I was in the fourth grade when Bruce Springsteen released his Born in the U.S.A. album back in 1984. At the time, I was hearing songs from the album as current singles on the radio, and I really didn’t truly understand the lyrics to a lot of them. However, there was something about the music that grabbed me as a kid. And when I got older and could better appreciate the lyrical content of many of the songs, I came to realize why Born in the U.S.A. had become such a classic album from the 1980s.
The album opens with the title song, which is a song that has become misunderstood through the years. On several occasions, Republican lawmakers have tried to use the song for their campaigns, but every time, Bruce Springsteen has asked these candidates to “cease and desist.” Even though the song may be titled “Born in the U.S.A.,” it’s not the gung-ho patriotic song that some people seem to think it is. If you listen to the lyrics, you’ll realize it’s a song condemning the Vietnam War.
The next song on the album is “Cover Me,” which is basically a song where the speaker is trying to find someone to be their love. “Darlington County” tells the story of two men going to Darlington County trying to find work; however, the story ends with the speaker’s buddy getting arrested.
“Working on the Highway” is a song about a guy who works on the highway, meets a young girl and runs off with her, only to have her family come and get her and have the speaker arrested. “Downbound Train” is a song about a man who’s down on his luck, who loses his job and loses his love.
“I’m on Fire” is the shortest song on the album, and it’s a song about a man who strongly desires a woman. “No Surrender” is a song about having high hopes during youth, only to lose that hope with age.
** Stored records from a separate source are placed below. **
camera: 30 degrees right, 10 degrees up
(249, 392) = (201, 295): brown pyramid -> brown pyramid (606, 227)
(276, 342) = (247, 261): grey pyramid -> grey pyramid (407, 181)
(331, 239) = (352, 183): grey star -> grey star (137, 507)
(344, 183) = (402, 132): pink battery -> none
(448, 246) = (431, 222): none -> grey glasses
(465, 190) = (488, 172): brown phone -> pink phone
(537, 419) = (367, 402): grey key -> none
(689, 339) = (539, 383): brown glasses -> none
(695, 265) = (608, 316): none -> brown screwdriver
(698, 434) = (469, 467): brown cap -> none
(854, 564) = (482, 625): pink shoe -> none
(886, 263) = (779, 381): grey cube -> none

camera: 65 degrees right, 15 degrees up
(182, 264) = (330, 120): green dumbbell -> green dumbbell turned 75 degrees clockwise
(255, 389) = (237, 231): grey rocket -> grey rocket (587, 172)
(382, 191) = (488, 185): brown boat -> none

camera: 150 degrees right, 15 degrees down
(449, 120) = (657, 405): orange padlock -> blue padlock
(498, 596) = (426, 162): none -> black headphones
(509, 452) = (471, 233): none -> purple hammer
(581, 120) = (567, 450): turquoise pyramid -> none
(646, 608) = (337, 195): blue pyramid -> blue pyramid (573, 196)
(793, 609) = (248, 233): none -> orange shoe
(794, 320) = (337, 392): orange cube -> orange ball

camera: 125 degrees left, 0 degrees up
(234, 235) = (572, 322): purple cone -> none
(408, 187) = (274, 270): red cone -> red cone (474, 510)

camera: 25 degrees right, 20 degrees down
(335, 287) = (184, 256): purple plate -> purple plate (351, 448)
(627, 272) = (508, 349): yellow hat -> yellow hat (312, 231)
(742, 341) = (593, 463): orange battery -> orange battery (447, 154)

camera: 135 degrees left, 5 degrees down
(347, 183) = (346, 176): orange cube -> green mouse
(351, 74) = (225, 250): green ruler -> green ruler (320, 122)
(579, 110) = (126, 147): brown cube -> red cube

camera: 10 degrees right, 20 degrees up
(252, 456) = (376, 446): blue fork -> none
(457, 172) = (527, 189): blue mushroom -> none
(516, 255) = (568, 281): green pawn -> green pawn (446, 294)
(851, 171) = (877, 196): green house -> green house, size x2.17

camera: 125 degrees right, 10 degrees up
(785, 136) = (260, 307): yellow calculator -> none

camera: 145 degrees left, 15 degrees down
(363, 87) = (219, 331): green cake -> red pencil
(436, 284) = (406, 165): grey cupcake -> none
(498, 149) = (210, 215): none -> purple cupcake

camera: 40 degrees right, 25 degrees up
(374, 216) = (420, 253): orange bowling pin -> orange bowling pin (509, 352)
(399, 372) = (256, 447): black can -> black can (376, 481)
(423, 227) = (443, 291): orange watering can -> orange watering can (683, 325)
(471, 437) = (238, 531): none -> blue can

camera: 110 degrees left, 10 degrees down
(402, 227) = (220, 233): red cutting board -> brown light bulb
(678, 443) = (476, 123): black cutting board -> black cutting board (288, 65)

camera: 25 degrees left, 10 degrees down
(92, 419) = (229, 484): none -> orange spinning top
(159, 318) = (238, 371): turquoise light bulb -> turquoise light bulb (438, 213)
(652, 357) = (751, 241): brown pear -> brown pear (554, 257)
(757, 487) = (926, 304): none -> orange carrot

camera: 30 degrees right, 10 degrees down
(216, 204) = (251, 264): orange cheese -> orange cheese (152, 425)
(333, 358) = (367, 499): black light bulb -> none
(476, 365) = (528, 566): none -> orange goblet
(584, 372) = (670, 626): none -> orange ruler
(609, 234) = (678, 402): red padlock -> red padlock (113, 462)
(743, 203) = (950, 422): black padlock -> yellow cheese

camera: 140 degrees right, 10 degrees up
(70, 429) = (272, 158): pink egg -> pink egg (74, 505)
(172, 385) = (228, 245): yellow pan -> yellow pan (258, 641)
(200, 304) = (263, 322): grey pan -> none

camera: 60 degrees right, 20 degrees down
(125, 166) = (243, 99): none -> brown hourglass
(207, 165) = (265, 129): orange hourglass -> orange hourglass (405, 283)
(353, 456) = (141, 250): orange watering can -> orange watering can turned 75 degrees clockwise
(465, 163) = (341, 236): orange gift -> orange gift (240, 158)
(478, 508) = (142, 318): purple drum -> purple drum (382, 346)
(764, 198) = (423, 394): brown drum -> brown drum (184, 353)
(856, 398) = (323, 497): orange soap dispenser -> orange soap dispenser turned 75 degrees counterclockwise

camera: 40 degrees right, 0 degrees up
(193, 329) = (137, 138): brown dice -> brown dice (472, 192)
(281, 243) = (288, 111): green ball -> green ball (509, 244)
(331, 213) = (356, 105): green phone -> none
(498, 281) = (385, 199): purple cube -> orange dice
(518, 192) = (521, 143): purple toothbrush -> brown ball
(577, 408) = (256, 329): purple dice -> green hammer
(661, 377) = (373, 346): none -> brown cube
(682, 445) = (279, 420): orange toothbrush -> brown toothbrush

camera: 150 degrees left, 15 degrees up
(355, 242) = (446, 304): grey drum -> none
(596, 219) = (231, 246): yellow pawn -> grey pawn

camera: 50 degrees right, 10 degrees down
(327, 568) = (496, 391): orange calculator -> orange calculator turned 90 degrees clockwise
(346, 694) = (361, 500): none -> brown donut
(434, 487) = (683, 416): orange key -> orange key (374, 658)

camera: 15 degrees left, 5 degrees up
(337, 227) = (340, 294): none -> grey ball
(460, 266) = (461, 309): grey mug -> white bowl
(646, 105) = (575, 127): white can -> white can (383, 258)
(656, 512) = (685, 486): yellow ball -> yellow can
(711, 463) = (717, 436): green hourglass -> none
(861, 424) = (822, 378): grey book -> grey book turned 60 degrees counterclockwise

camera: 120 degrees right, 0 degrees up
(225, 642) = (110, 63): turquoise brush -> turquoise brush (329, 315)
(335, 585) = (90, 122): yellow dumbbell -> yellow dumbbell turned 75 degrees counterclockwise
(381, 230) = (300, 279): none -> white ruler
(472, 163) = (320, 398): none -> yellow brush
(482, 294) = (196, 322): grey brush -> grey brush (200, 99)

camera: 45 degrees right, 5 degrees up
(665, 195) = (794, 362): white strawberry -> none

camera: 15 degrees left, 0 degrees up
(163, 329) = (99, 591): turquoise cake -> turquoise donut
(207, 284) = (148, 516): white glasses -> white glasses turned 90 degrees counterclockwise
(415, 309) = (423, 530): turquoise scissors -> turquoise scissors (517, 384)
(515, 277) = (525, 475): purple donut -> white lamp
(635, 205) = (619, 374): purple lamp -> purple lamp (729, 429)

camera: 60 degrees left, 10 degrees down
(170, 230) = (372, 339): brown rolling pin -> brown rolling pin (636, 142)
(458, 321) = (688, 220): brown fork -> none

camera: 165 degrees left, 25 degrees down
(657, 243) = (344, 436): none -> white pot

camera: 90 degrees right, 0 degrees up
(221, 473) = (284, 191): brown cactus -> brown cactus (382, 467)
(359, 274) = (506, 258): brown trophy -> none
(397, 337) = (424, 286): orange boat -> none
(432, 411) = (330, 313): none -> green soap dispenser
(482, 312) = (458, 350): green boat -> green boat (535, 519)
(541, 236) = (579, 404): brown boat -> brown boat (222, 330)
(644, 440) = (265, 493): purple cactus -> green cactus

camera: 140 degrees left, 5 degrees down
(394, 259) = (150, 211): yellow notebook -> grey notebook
In “Bobby Jean,” the speaker is lamenting the fact that someone they were close to has moved on without saying goodbye.
“I’m Goin’ Down” is a song about how a romantic relationship loses its spark over time. “Glory Days” is a song where the speaker encounters people from his high school days, and how those people spend their time reminiscing about those times. “Dancing in the Dark” is my all-time favorite song on Born in the U.S.A., and it’s definitely one of the most musically upbeat songs on the album. It’s a song where the speaker is looking for something to add a spark to their otherwise dull life. The album closes with “My Hometown,” where the speaker is lamenting how much his hometown has changed over time, and how the economy has gotten bad enough that he and his family have to consider leaving.
With the lyrics for many of the songs on Born in the U.S.A., Bruce Springsteen was able to capture the realities of the working man and those who were downtrodden in the mid-1980s. By wrapping these lyrics up in a 1980s rock sound that appealed to the mainstream, he was able to get the messages in these songs into the consciousness of many people in the public. In some respects, some of the songs are as relevant today as they were in 1984; I especially think this is the case with “My Hometown” and “Glory Days.” Born in the U.S.A. is definitely deserving of being considered a classic album from the 1980s.
I wrote this review after listening to a copy of Born in the U.S.A. that my husband and I purchased.